Dalam setiap acara, pakkacaping
dibarengi dengan menampilkan pi’oro yang
terdiri dari kumpulan gadis-gadis cantik yang duduk di depan (jarak 3-4 meter)
dari pakkacaping. Pakkacaping memainkan
alat musik ini, dan mattedze (lagu
yang dilantunkan secara spontan oleh pakkacaping
yang banyak memuat sanjungan kepada gadis-gadis cantik di hadapannya). Lagu yang
dinyanyikan dengan gaya khas tuturan ini juga menyindir penonton (para pemuda,
tokoh masyarakat, tokoh adat atau pejabat pemerintah) untuk mappa’macco’ (saweran
dengan uang tunai, kadang berupa barang dan diletakkan di hadapan pi’oro.

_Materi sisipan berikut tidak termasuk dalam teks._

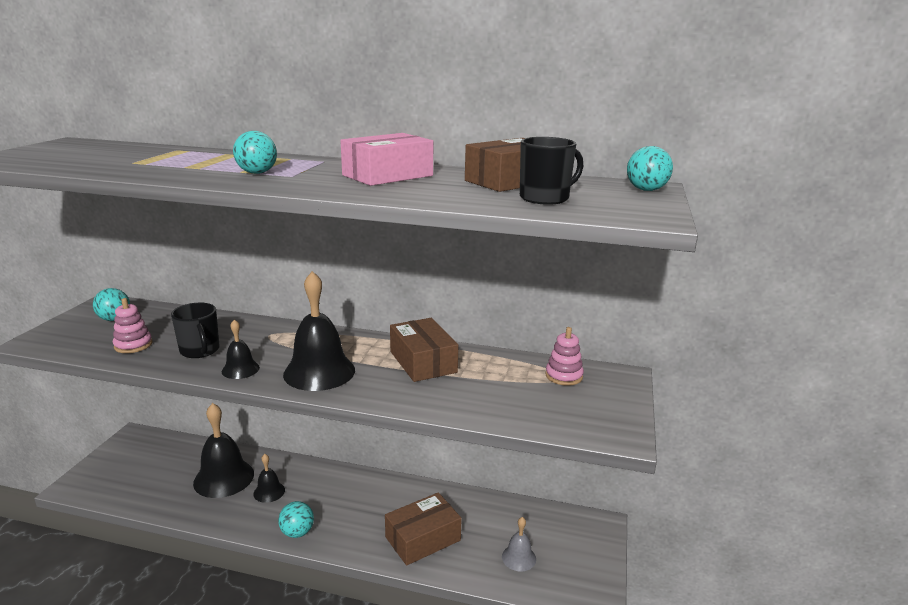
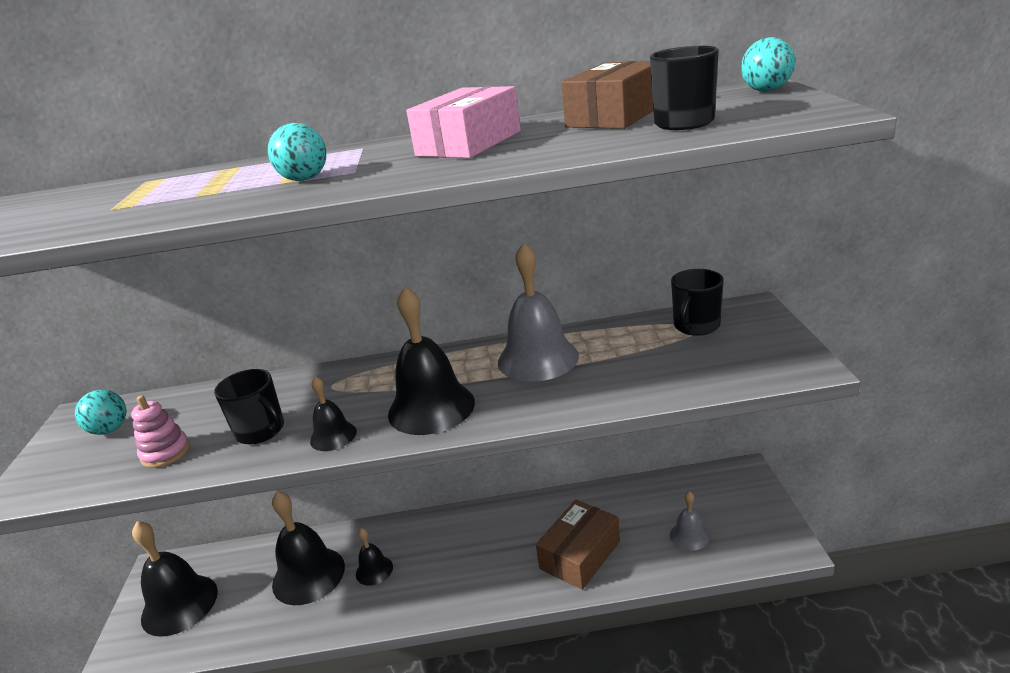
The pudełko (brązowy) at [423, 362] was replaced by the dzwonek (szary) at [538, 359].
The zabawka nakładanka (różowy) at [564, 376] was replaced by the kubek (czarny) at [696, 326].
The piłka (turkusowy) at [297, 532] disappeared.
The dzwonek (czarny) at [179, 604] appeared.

Gadis gadis pi’oro tersebut
menjadi sumber inspirasi bagi pakkacaping
dalam melantunkan lagu-lagunya yang menggoda dan menyindir penonton/tokoh yang hadir.
Para penonton yang kena sindiran (di tedze)
akan berlomba mendatangi gadis untuk mappa’macco’. Untuk pa’macco’, selain
untuk gadis-gadis pi’oro, para
penonton juga tidak lupa meletakkan uang ditempat yang sudah disiapkan oleh
tuan rumah/panitia (biasanya baki besar).
Para pa’macco’ akan
bersaing untuk membuat pi’oro yang
didukung, sehingga pada saman dahulu, kadang terjadi persaingan ketat antar pappa’macco’ dan tidak
jarang ada keributan mana kala ada yang saling mengejek karena gadis
dukungannya kurang sawerannya. Hasil saweran didepan gadis pi’oro menjadi hak
pi’oro, dan yang
di baki besar menjadi hak penyelenggara atau tuan rumah.
Para pakkacaping selain mattedze gadis pi’oro, kadang
juga membuat satu segmen lagu untuk mattolo’. Materi tolo’ diambil dari cerita rakyat, cerita jenaka, cerita para pejuang dan
pahlawan yang mappatumballe’
lita’ Mandar.
Alat musik yang di pakai dalam pertunjukan ini adalah kacaping (kecapi) yang bentuknya seperti
gitar tapi agak panjang dan ramping serta talinya hanya dua. Personilnya minimal 4 orang yang terdiri dari 2 orang bagian alat
musik (sound) dan 2 orang lainnya
sebagai penyanyi. Adapun busana yang digunakan untuk pemain dan penyanyinyi
adalah baju, celana panjang (kadang sarung sa’be
Mandar),
kopiah (kadang juga pengikat kepala). Sedangkan bagi gadis-gadis pi’oro didandani secantik mungkin dengan memakai pakaian adat, baju pokko, sarung sa’be dan
aksesoris lain yang dianggap perlu dengan tetap bernuansa budaya Mandar.